I feel like a dork even writing that. But it's true. I love when stuff is all about me. No joke. I'm a Leo. And let's be honest...the past couple of years have not been much about me. I had to start a blog just to talk about MY feelings on things. Which is a super stealthy way of making things that aren't about me...all about me. Awesome.
Anyway, James is doing well for now. And for the past year and a half or so, he's been a bit easier on a day to day basis. But we went and had Eve. And because of my previously admitted distaste for making formula, I nursed her for a bit over a year. And she didn't take bottles. She basically weaned this summer when James was in the hospital because she had no choice. But then she fussed or cried herself to sleep for several months (although at least she was finally sleeping through the night). This is not anything millions of moms don't deal with, and lots of them have many more kids. But...this is all about me, so I don't really care. Point is, I haven't had a full day away from kids since James was born. Let alone a day and a night. Or two....let's not make this depressing...

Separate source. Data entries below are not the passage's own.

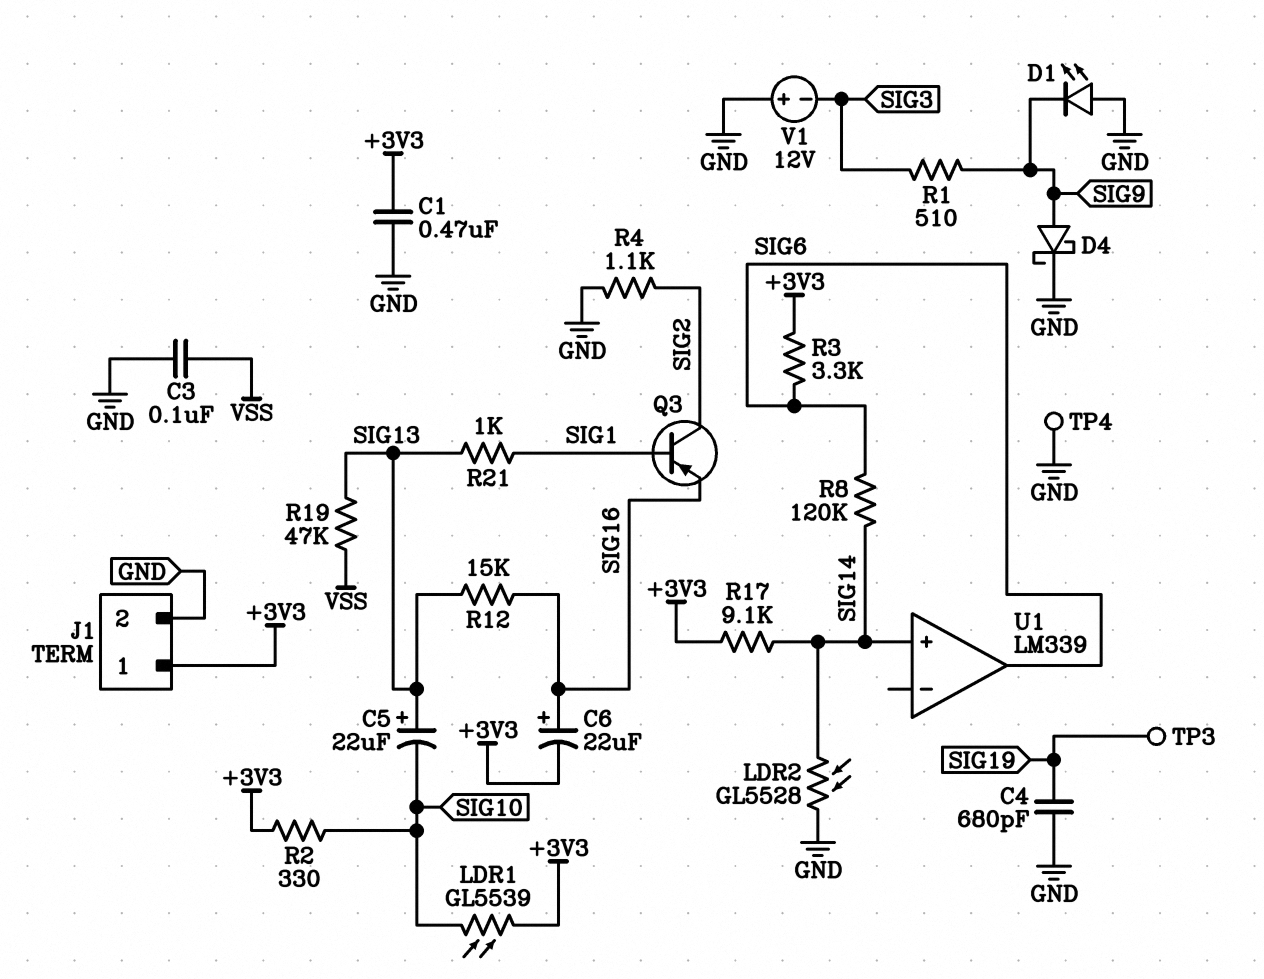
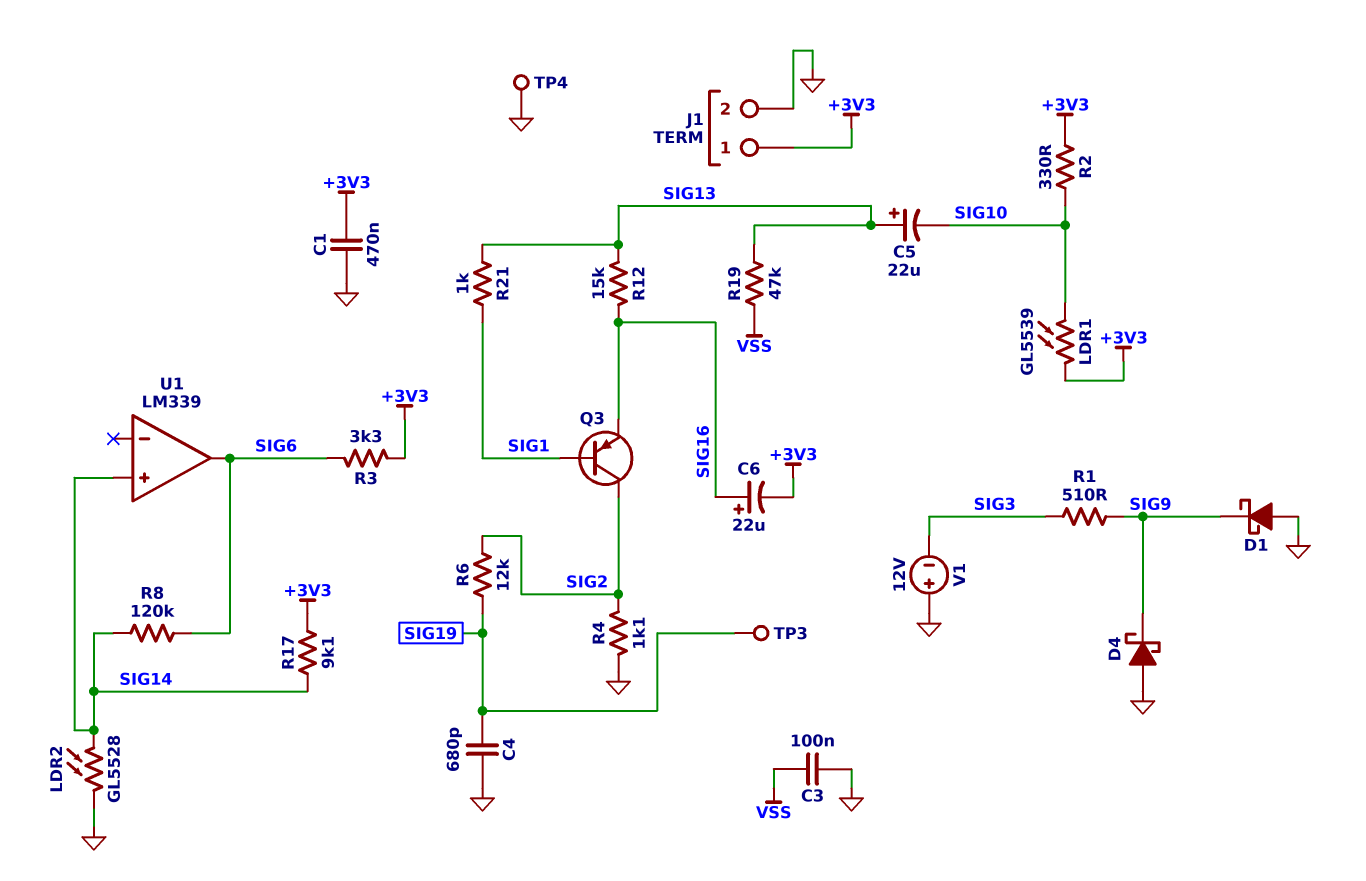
D1: LED (A GND, K SIG9) -> schottky (A GND, K SIG9)
D4: schottky (A SIG9, K GND) -> schottky (A GND, K SIG9)
R6: none -> 12k (SIG2, SIG19)

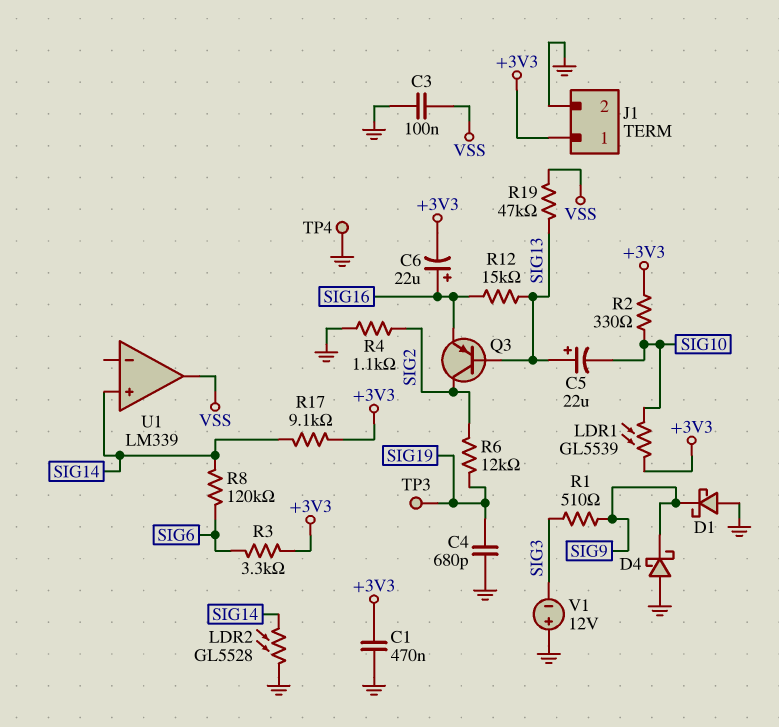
Q3: PNP (B SIG1, C SIG2, E SIG16) -> PNP (B SIG13, C SIG2, E SIG16)
R21: 1k (SIG1, SIG13) -> none
U1 pin out: SIG6 -> VSS

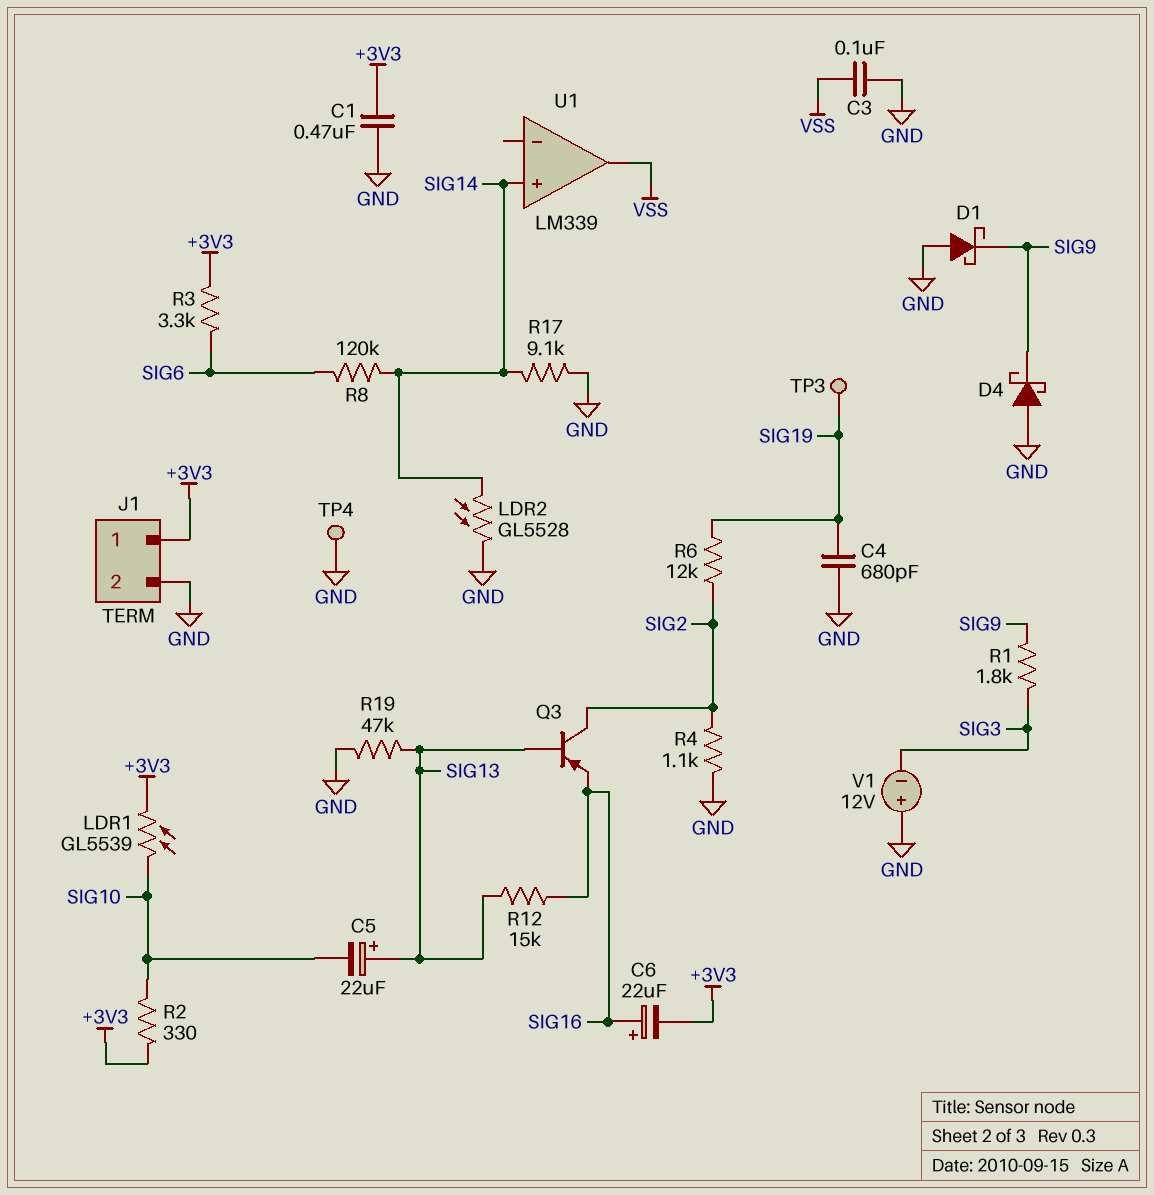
R1: 510 (SIG3, SIG9) -> 1.8k (SIG3, SIG9)
R17: 9.1k (+3V3, SIG14) -> 9.1k (GND, SIG14)
R19: 47k (SIG13, VSS) -> 47k (GND, SIG13)

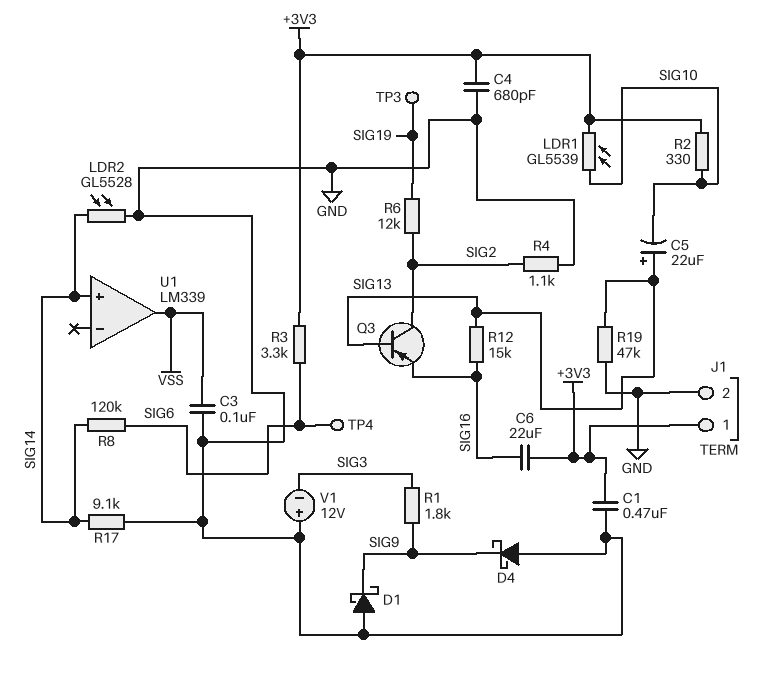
C4: 680pF (GND, SIG19) -> 680pF (+3V3, GND)
C6: 22uF (plus SIG16, minus +3V3) -> 22uF (+3V3, SIG16)
TP4: test point (GND) -> test point (SIG6)

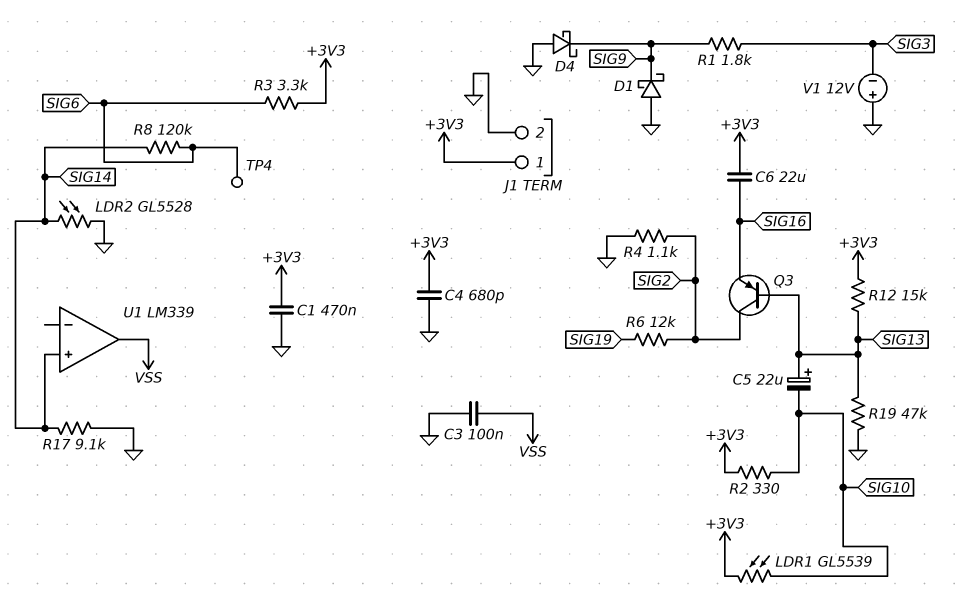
R12: 15k (SIG13, SIG16) -> 15k (+3V3, SIG13)
TP3: test point (SIG19) -> none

So I'm working on taking back my life...just a little. I don't want to not be around my kids. I love them with everything in me. But, sigh, I feel like its time for me to do some stuff. I don't know what. I guess it doesn't really matter. But stuff. I've done some girls nights/days (I actually don't feel the need to be away from my husband either, but he IS the best babysitter I can find sooo (except for Elisabeth and Gabi....we still haven't gotten over you guys), attempted spa days, several questionable activities (shush, mind out of gutter), and the craziest yet---I've started running. I hate running. Or I did anyway. I mean like for all my 30 years, I've detested it. But about 2 months ago, it was freezing cold, but I needed a quick workout and I just didn't want to hang with Jillian or get on the stupid elliptical again while Eve and James tortured each other (and me) the entire time. So I waited for Tom to get home, bundled up, and off I went. I found that I loved the playlist on my phone, the alone time (with the exception of Pata and Dimple), and the fact that once you run a couple miles one way, you have to turn around and run home. So you're locked in. I also love my barefoot running shoes. Since I'm barefoot ALL THE TIME, I think proper running shoes were too much of a shock to my system. But my barefoot shoes rock.
Anyway, I never thought it'd become my thing. But now it's my thing. I run...regularly. So weird. Now why this hasn't translated into a rock hard body with perfect abs....I'm not entirely sure...good thing horses taught me that life isn't fair.
I do have good company on my runs though!